The front lines of medicine offer unique perspectives on patient care and the arcane American healthcare system, arguably unseen by policymakers and academic researchers. The daily observations of a practitioner, especially a newly minted intern, range from the subtle to the painfully obvious and are limited only by the capacity to remember anything amid the flurry of pages, lab results, procedures, phone calls, and admission notes.

What is encouraging is that a host of clever, well-intentioned people are trying to learn from these observations and propose improvements. Indeed, the momentum building around evidence-based and high-performance medicine is refreshing. But, without being a naysayer, I want to ask whether we are expending our resources most effectively. Are we making the impact we intended?

Quality Mandate

A favorite case study in business operations curricula is the Toyota Production System (TPS). In a nutshell, the focus is on identifying problems, addressing potential solutions, implementing changes, and then reiterating the process for continuous improvement.

Physician and nurse leaders are growing increasingly involved in operational enhancements, especially in the context of delivering higher quality care to patients. Healthcare organizations are tapping these providers to serve as officers with broad mandates. Much of the effort for meaningful change has therefore been invested within the hospital walls.

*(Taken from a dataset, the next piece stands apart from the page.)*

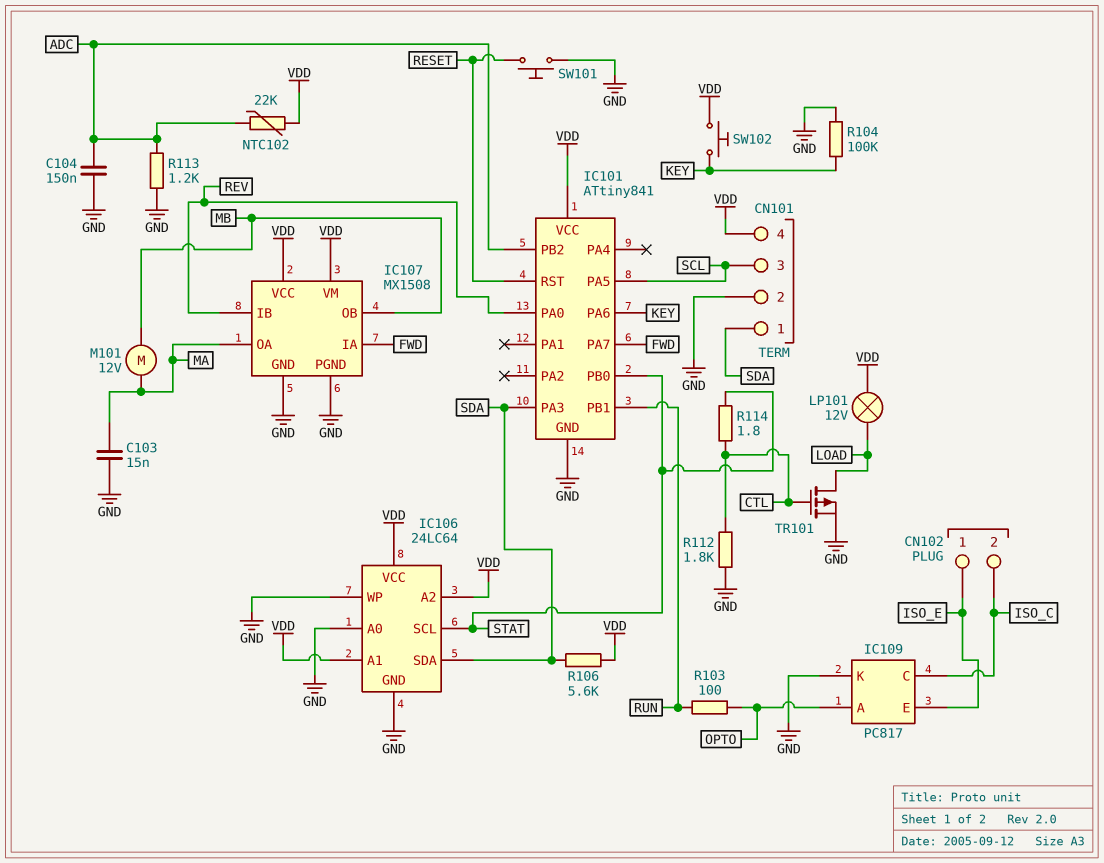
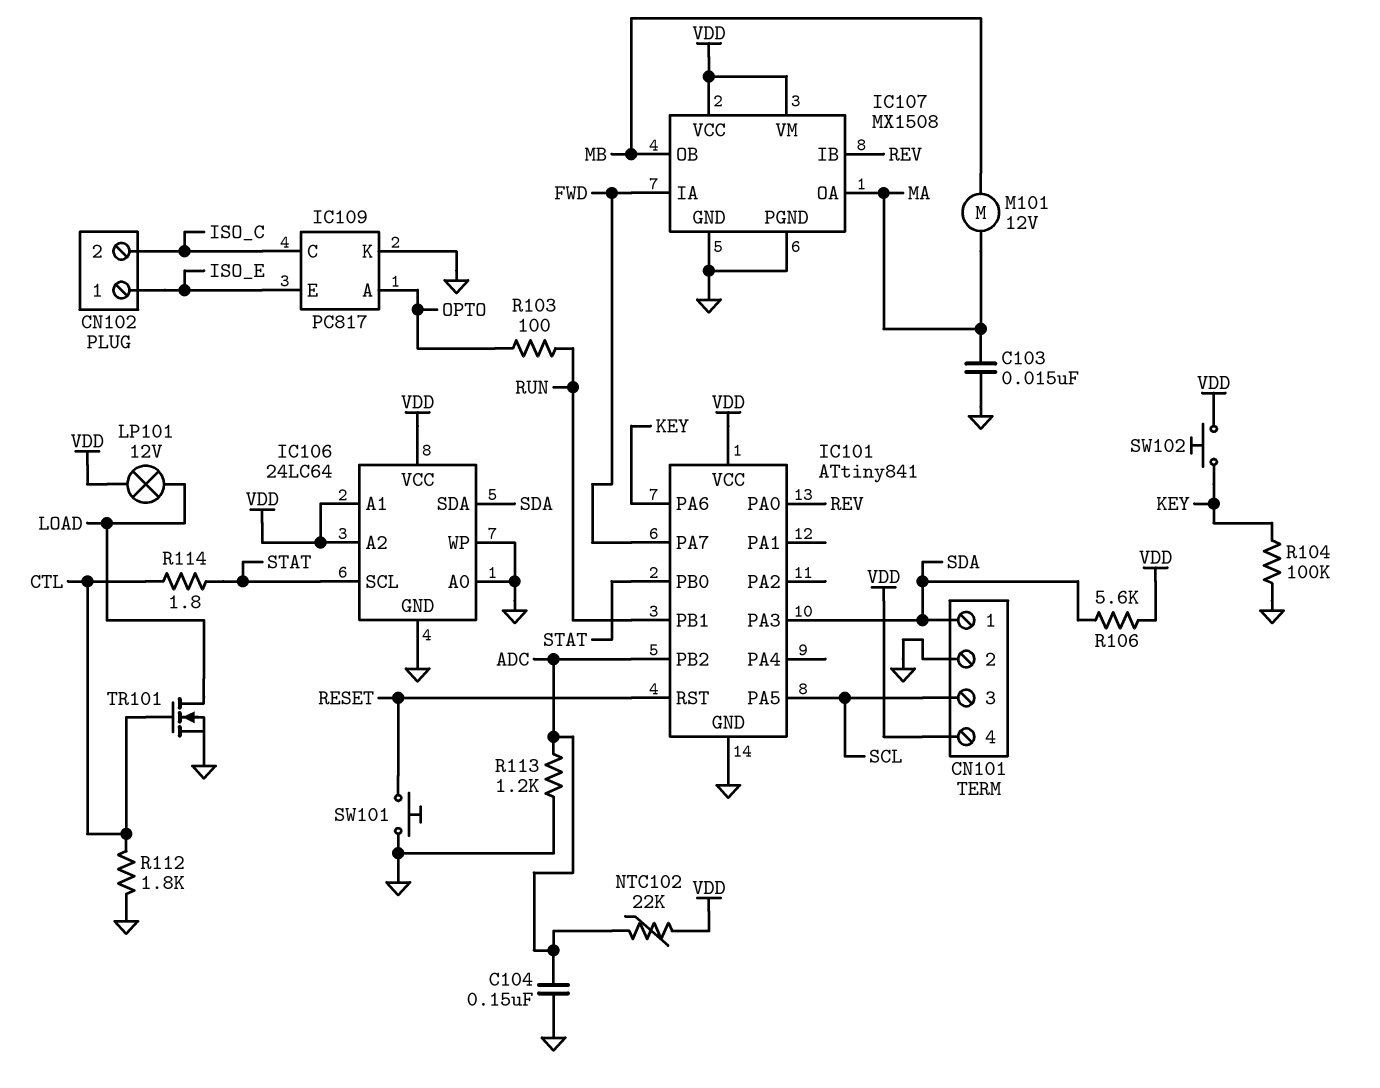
TR101: PMOS (G CTL, D LOAD, S GND) -> NMOS (G CTL, D LOAD, S GND)

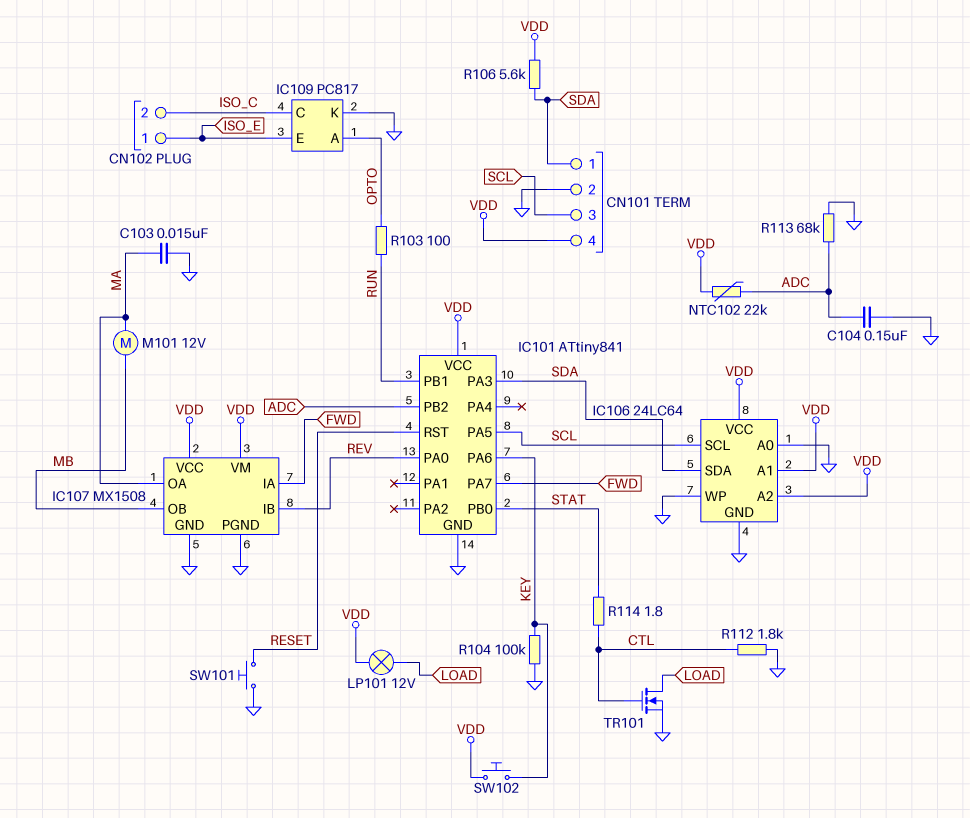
IC106 pin SCL: STAT -> SCL
R113: 1.2k (ADC, GND) -> 68k (ADC, GND)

After just a short time on an inpatient ward, emergency department trauma unit, primary care provider’s office, or operating suite, the question is not What needs to be done? but rather Where do we start? Hundreds of ideas can spring to mind, whether formalizing communication hand-offs, cross-training team members, smoothing the ebb and flow of discharges, disseminating electronic health records, or reducing errors. The challenge is to prioritize. This problem is not unknown to corporations that undergo a strategy and budget review process every year. If the process were easy and the stakes low, there would not be an industry of consultants and business gurus offering advice. Selecting the key, game-changing initiatives is difficult, though, particularly in medicine, where the unpredictability of human health and disease is mirrored in the rather unpredictable workflow.

What seems to have occurred is that providers have chosen to tackle change incrementally, to catch as catch can, due in no small part to the fragmentation of clinical departments by specialty, but also because of dedication to patients in the face of time constraints. Physicians by and large choose the profession to heal patients and have an urge to fix things that get in the way of that goal.

In TPS, when the cord is pulled, the whole automotive line stops to troubleshoot a problem. Yet medicine lacks the prioritization, coordination, and knowledge-sharing seen in that system. The movement for healthcare reform is laudable, but the challenge is to shift from incremental to wholesale impact.

From the White Board to Reality?

To move beyond incremental im-provements, healthcare leaders will have to tackle the inertia of a complex system rooted in uncertain science and contingent human behavior. An unfavorable reimbursement environment makes long-term vision statements, much less annual strategic initiatives, seem far-fetched. Some confluence of factors—such as financing, regulation, or technology—will have to be found to enable genuine overhauls, to rethink entrenched assumptions. Perhaps frustrated by ideas withering in committees or Congressional hearings, providers have resorted to the decentralized approach seen today. But this needs to change to achieve the results expected by our patients and society. Improvements must come from within, yes, but they must be home runs, not singles and doubles.

Jason Sanders, HMS ’08, is an intern in internal medicine at Massachusetts General Hospital.